Deployment and Operations

Installing and Configuring TimescaleDB for Storing Audit Data

Learn about TimescaleDB datastore configuration for deployment of Cloudentity platform.

TimescaleDB Datastore Overview

TimescaleDB is a time-series database that is built on top of PostgreSQL. It is designed to handle large amounts of time-series data and provide fast querying and aggregation capabilities. It is an open-source project and can be used on various platforms such as Linux, Windows and MacOS.

One of the key features of TimescaleDB is its ability to scale horizontally. This means that as data grows, you can add more machines to the cluster, rather than upgrading a single machine, to maintain fast query performance.

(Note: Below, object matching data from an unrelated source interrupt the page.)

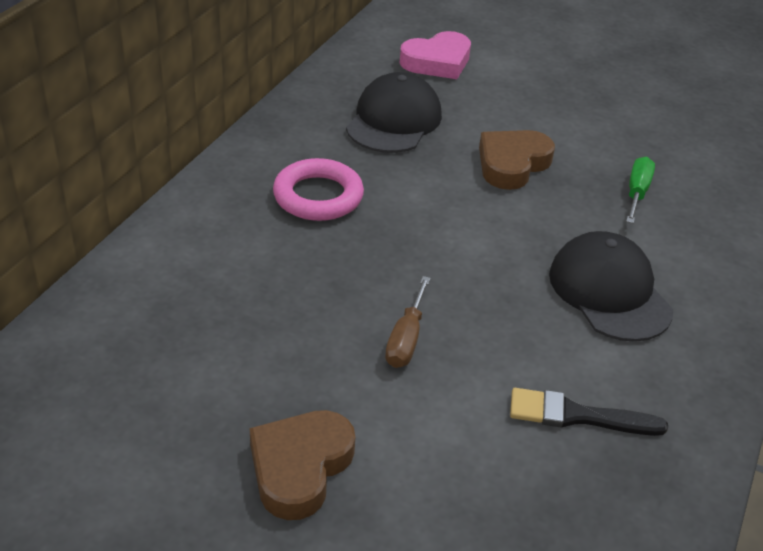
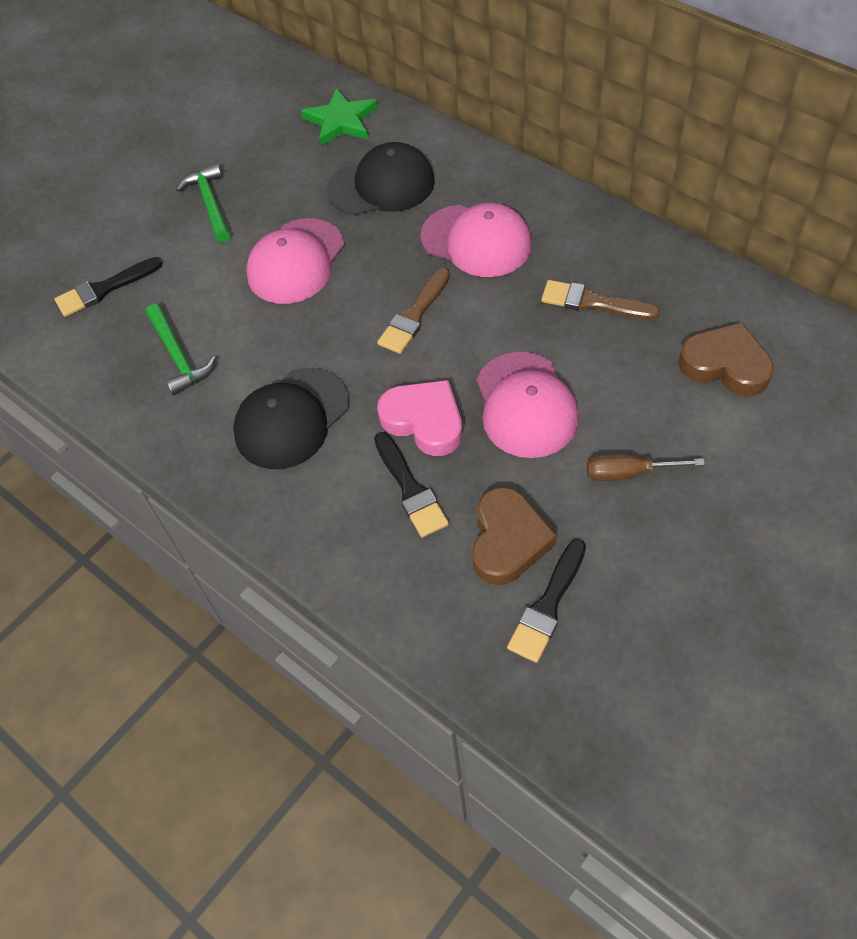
black brush: 1 -> 3
brown brush: 0 -> 2
green hammer: 0 -> 2
green screwdriver: 1 -> 0
green star: 0 -> 1
pink cap: 0 -> 3
pink ring: 1 -> 0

This is achieved by using a technique called “time-series partitioning” where the data is automatically partitioned based on the time interval.

Another beneficial feature of TimescaleDB is its ability to handle large amount of data, it can handle Billion of rows, this is possible thanks to its hybrid storage engine, where the database uses disk-based storage for historical data, and RAM-based storage for recent data. This enables fast queries on recent data while still being able to query and analyze historical data.

Why TimescaleDB

Cloudentity uses TimescaleDB to store audit and analytics/metrics data because it is a powerful and efficient tool for handling large amounts of time-series data. One of the key benefits of TimescaleDB is its ability to scale horizontally, which means that as the volume of audit/analytics/metrics data grows, Cloudentity can add more machines to the cluster, rather than upgrading a single machine, to maintain fast query performance.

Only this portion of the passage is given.